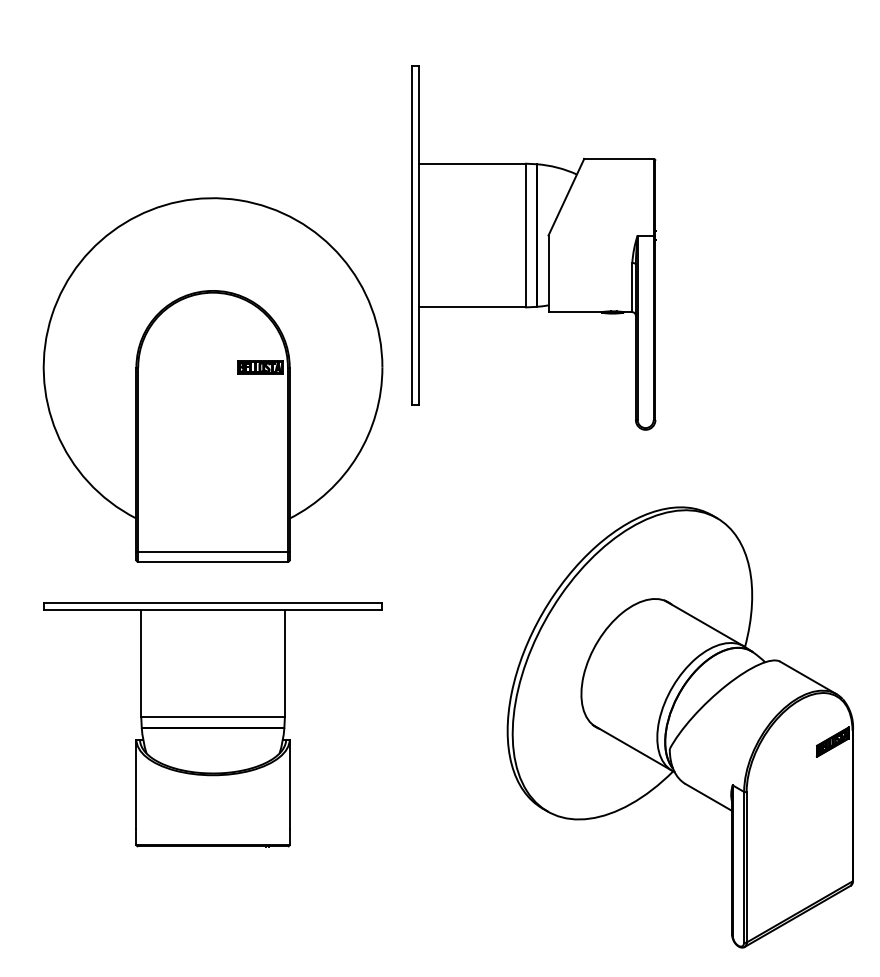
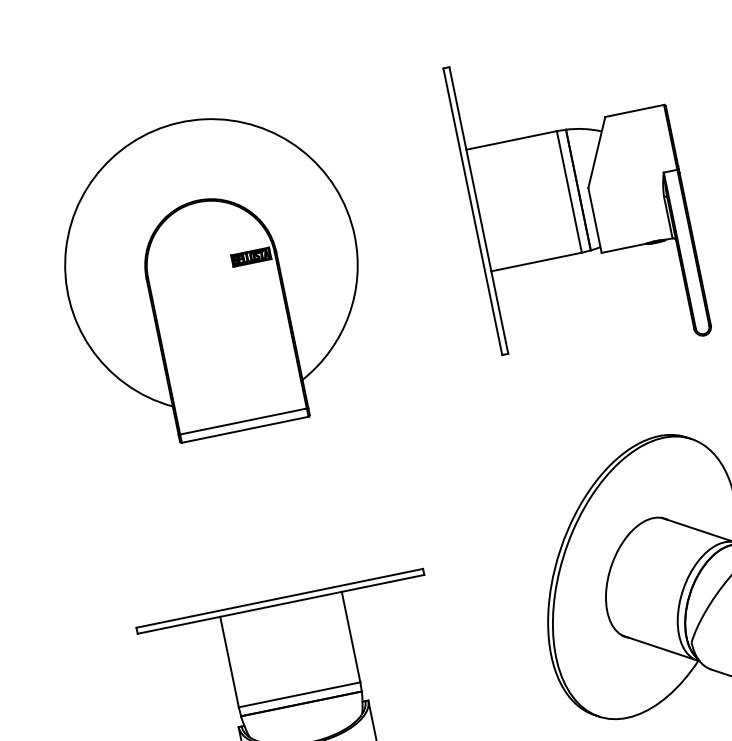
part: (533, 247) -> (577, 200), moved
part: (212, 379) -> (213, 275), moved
--
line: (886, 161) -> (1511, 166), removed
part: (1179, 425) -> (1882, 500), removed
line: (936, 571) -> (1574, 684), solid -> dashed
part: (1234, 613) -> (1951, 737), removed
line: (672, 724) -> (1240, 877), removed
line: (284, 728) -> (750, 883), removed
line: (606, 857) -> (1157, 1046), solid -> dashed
...
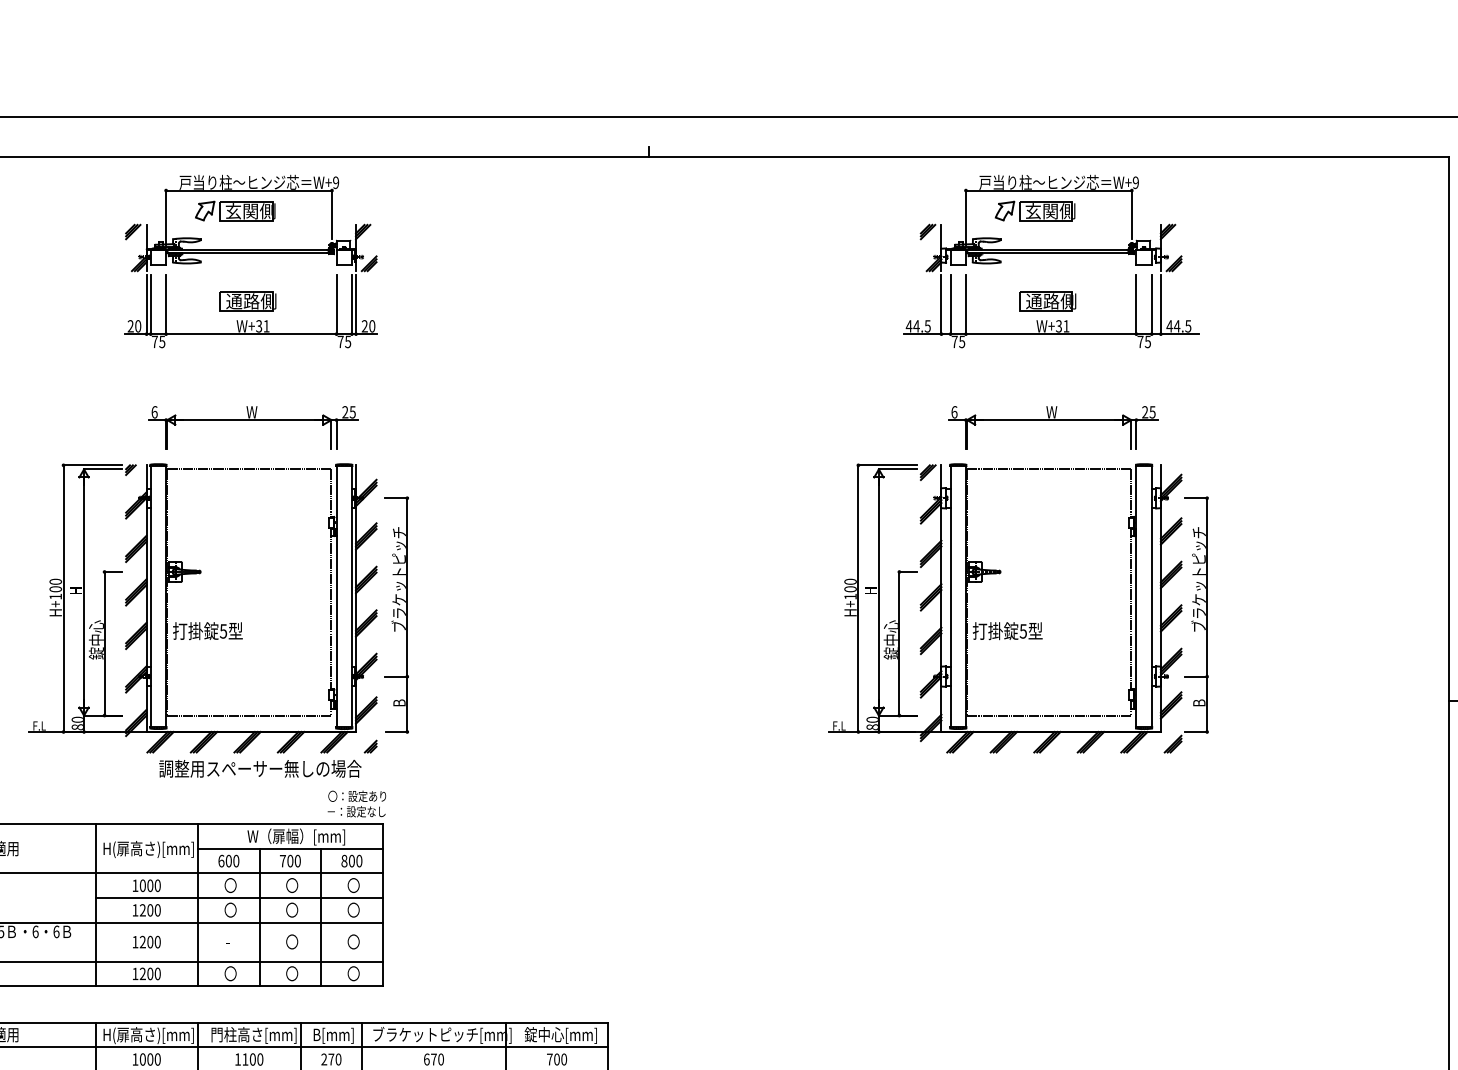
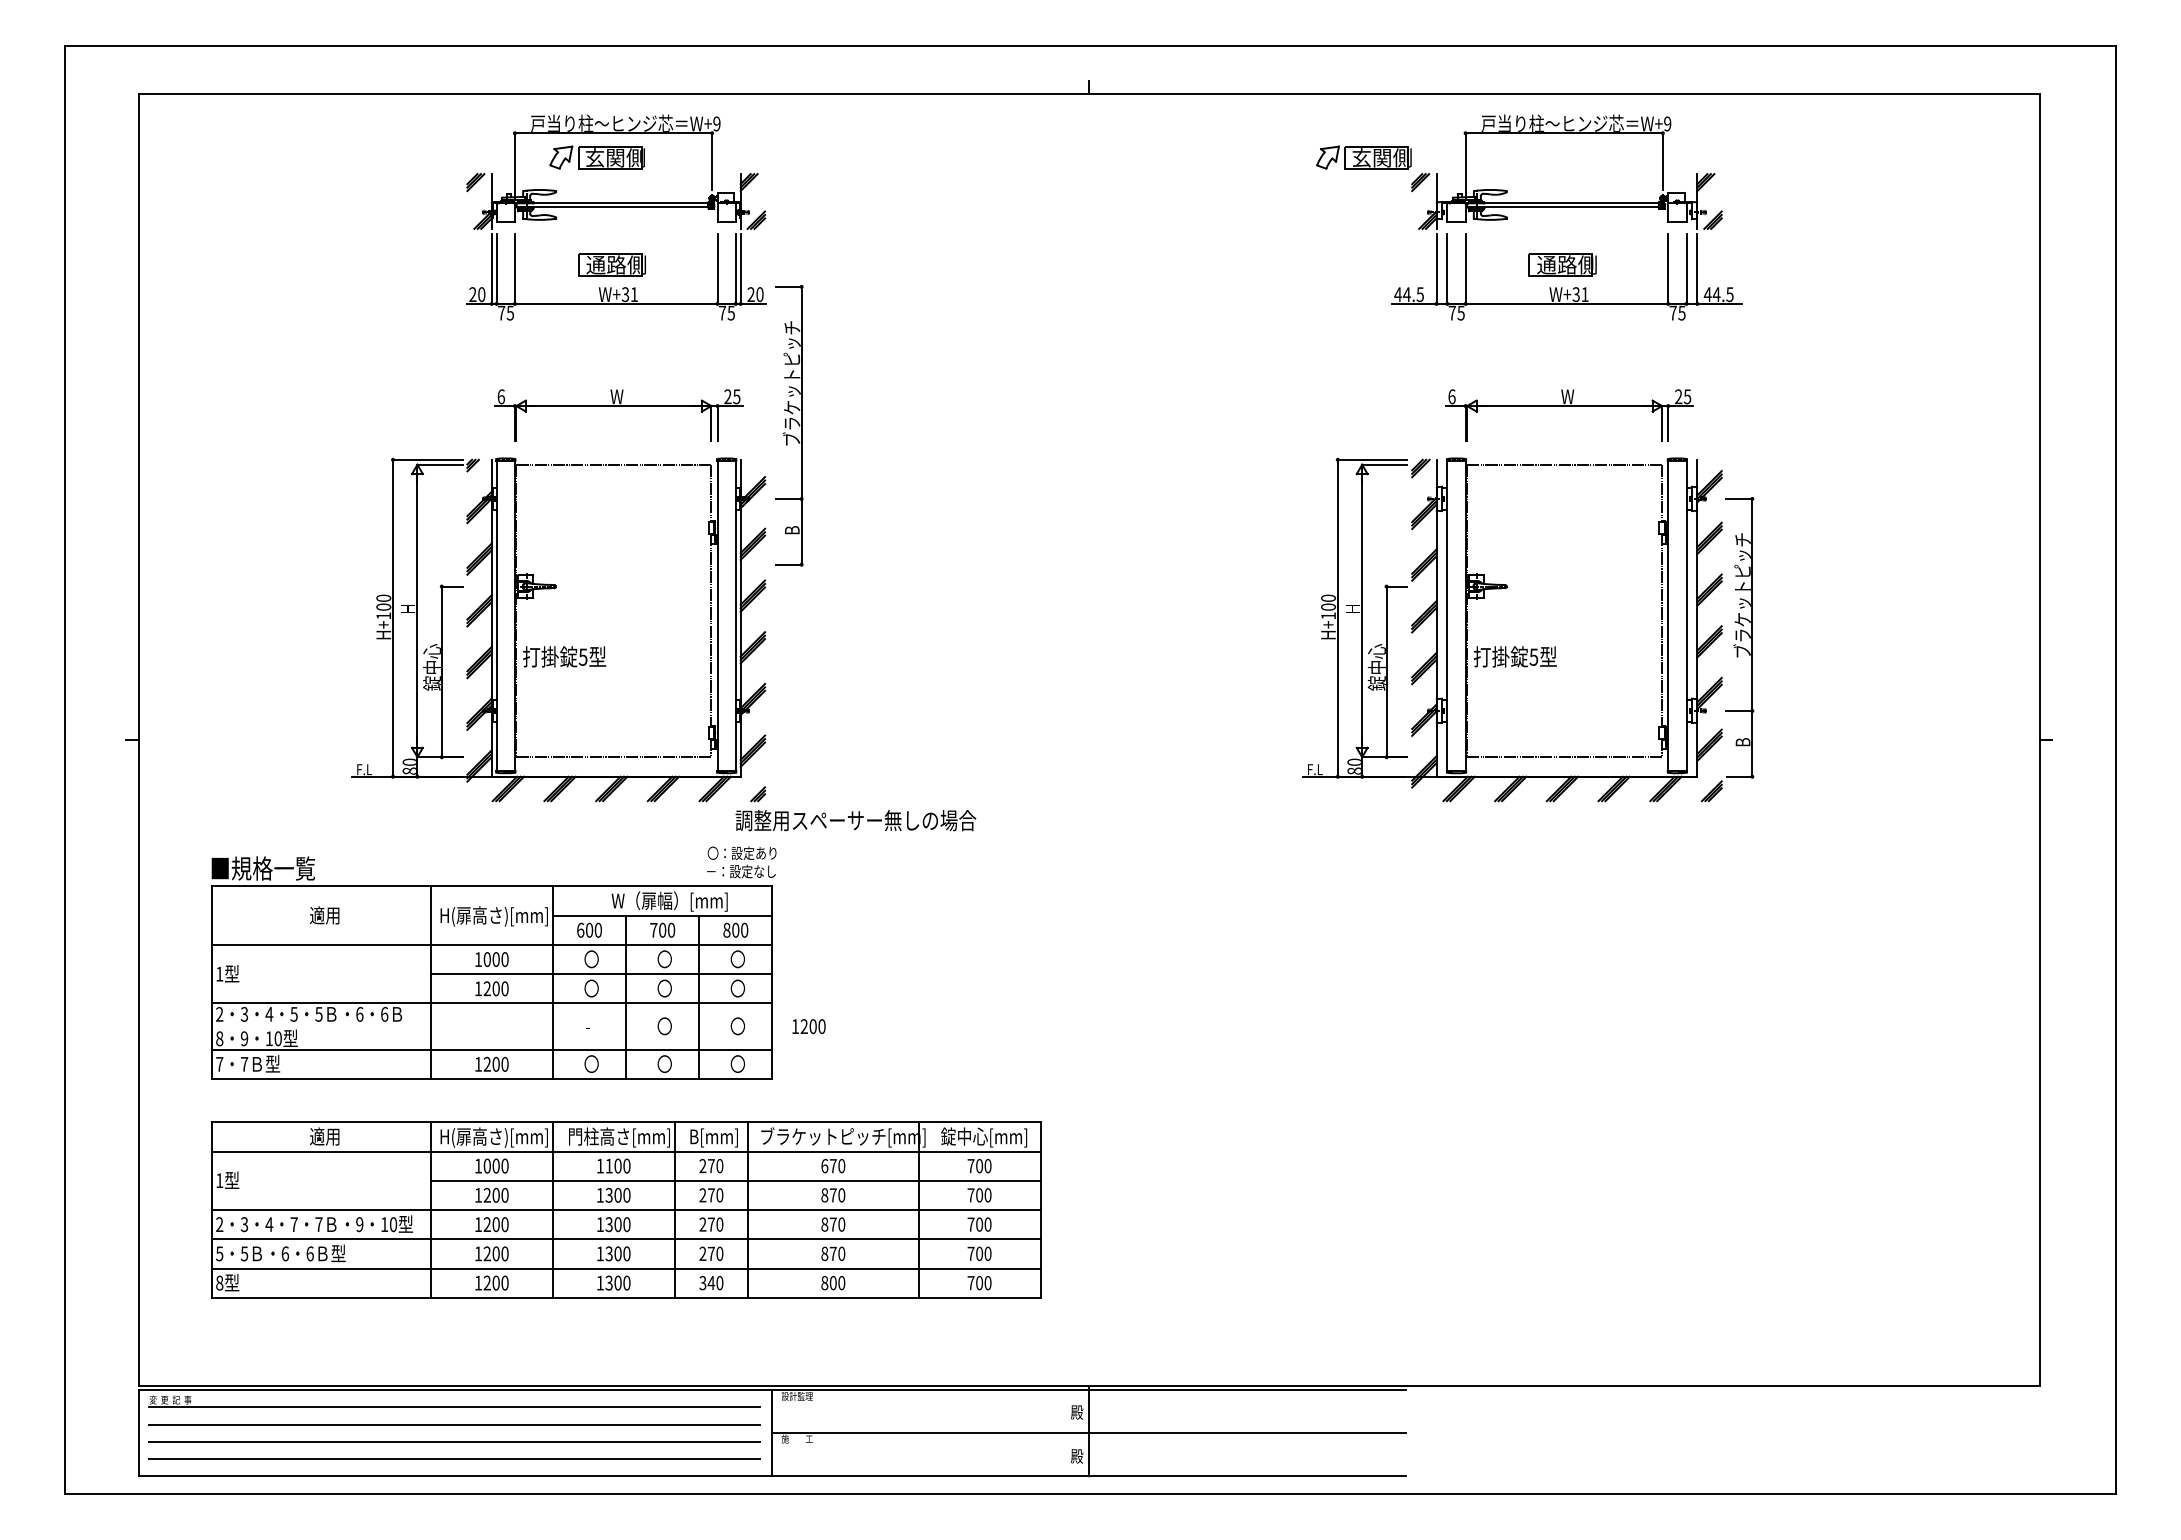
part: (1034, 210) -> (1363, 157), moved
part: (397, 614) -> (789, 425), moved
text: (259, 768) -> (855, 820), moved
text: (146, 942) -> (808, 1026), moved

> [Instructions to follow]: When you reach the line with "line: (284, 728) -> (750, 883), removed" in the records above, start writing out lines exactly, and stop once the line with "line: (606, 857)" has been written; include nothing else.

> [Answer to this exercise]:
line: (284, 728) -> (750, 883), removed
line: (606, 857) -> (1157, 1046), solid -> dashed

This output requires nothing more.